The observance of nearly all the holidays, including Shabbat, is centered around festive meals. The only exception is Chanukah, where by rabbinical decree, the lighting of the candles is not only the primary celebration, it is the only celebration unique to the holiday. This serves to focus our attention on the miracle of the oil staying lit for 8 days, and not on the military victory over the Greeks. The reason for this is that the Greeks did not seek to kill us, but to make us forget our Judaism (see the paragraph "al hanisim" ["on the miracles"] that is added in the Amida and in Grace After Meals) and accept their philosophies and approach to life.

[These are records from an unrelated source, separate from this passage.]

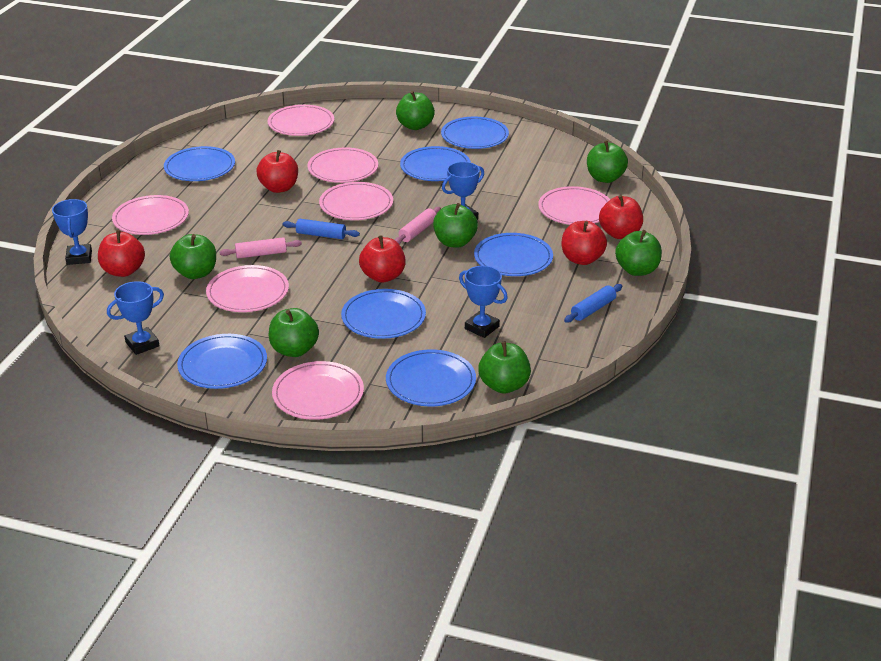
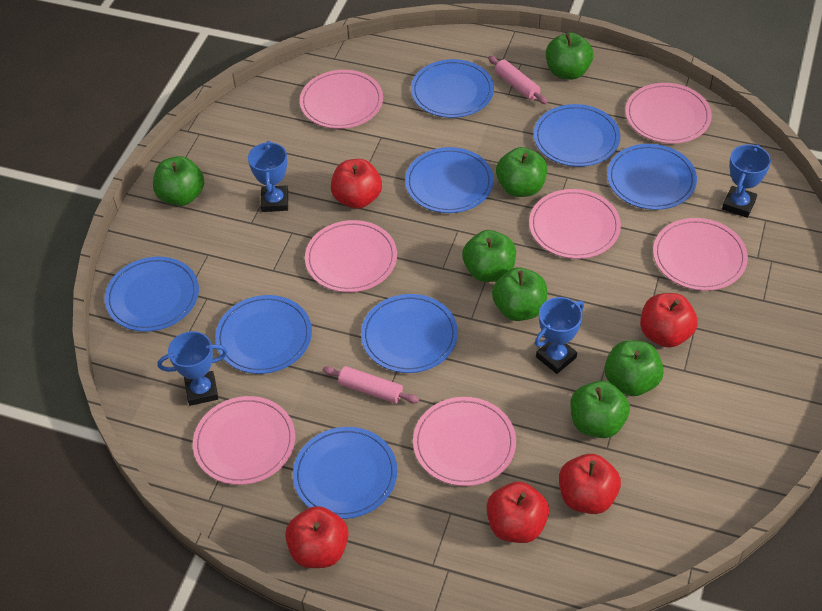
blue plate: 7 -> 8
blue rolling pin: 2 -> 0

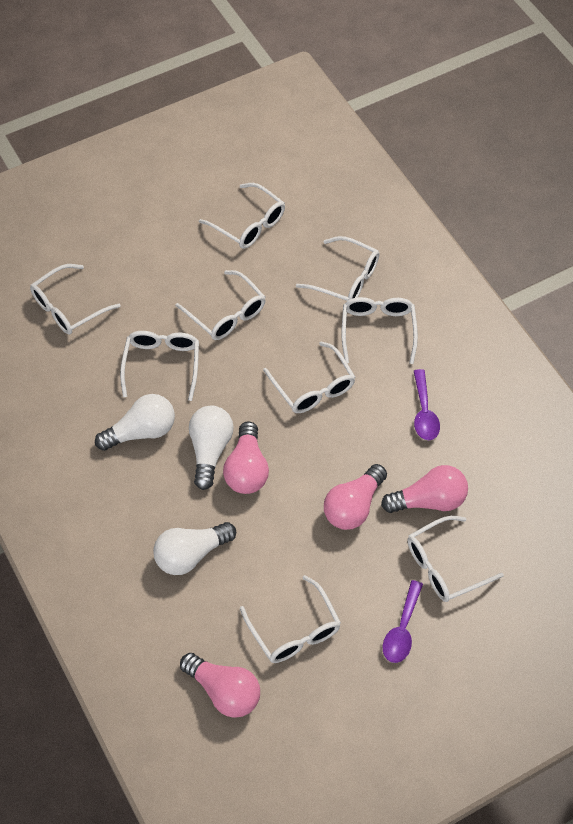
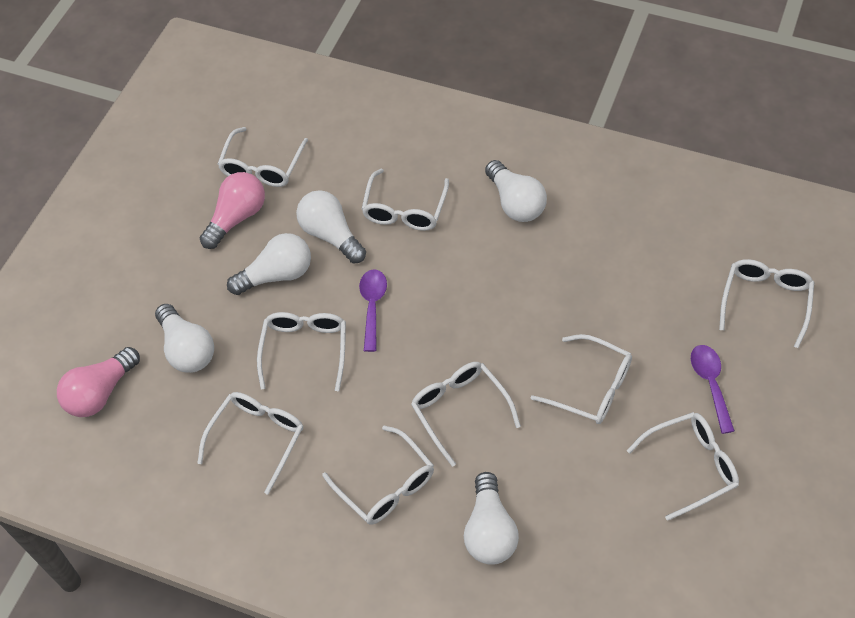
pink light bulb: 4 -> 2
white light bulb: 3 -> 5

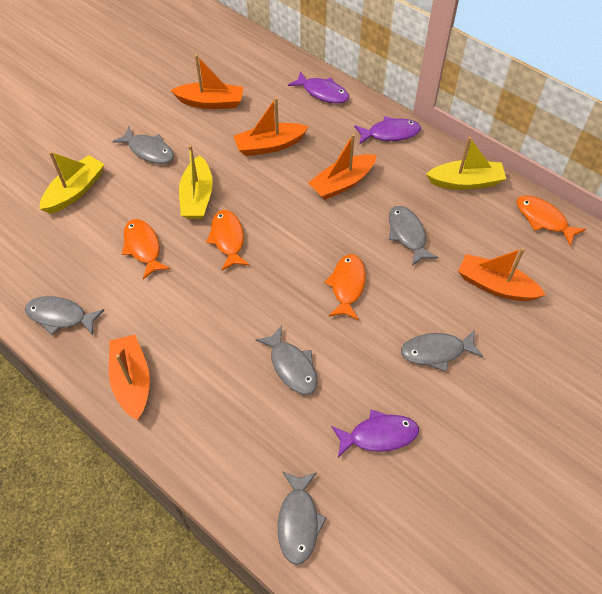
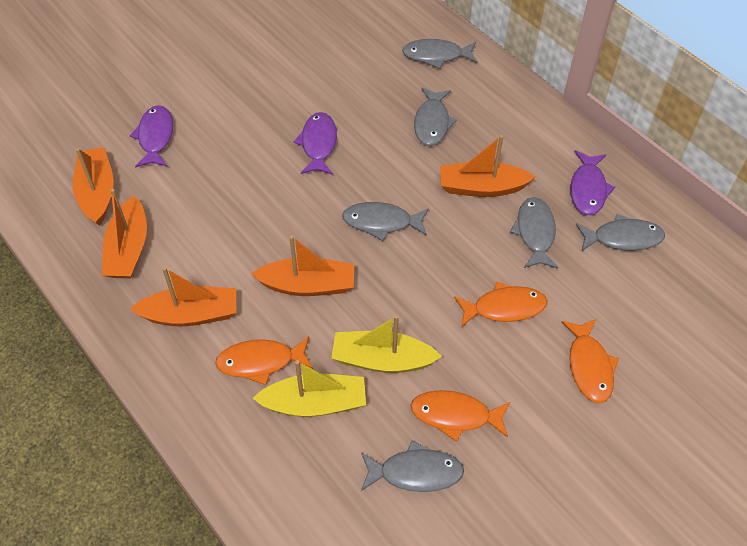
yellow boat: 3 -> 2

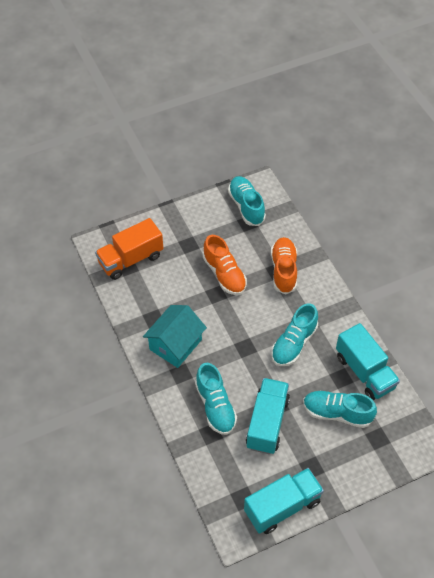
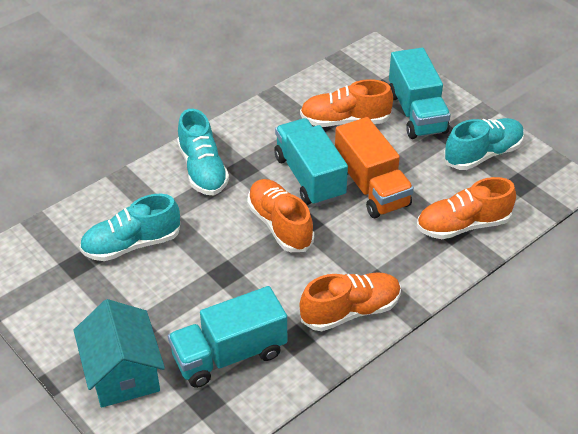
orange shoe: 2 -> 4
turquoise shoe: 4 -> 3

What is the difference between the Jewish way and the Greek/western civilization one? Man-made philosophies accept only those ideas that make sense to human intelligence. Anything that can not be understood by the intellect is out. Therefore, the Greeks accepted, for instance, the existence of G‑d, His unity, His first-ness and His eternalness, but they denied G‑d's "micro-management" and the Torah commandments, asking what does the Creator care if we eat meat with milk or not? thought can contain the Almighty at all...

A Jew, on the other hand, believes that G‑d is higher than any level of wisdom and knowledge, that no thought can contain the Almighty at all, even the loftiest. Even more, one challenge of our G‑d-given ability to think is to understand that we and our intellect are limited, and to believe and have faith in the basic foundations of the Torah. The miracle of Chanukah is an expression of G‑dly wisdom overpowering human intellect.

This is the message of the Chanukah candles. Just as the number of candles increase night by night - more light dispelling the darkness, goodness excelling over evil - so also we are empowered to use our intellect at its maximum potential to be a candle dispelling darkness. Just as we light the candles to shine outwards, to be seen by others, so also each of us in our lives should also be like candles to shine outwards, examples of positive action to others.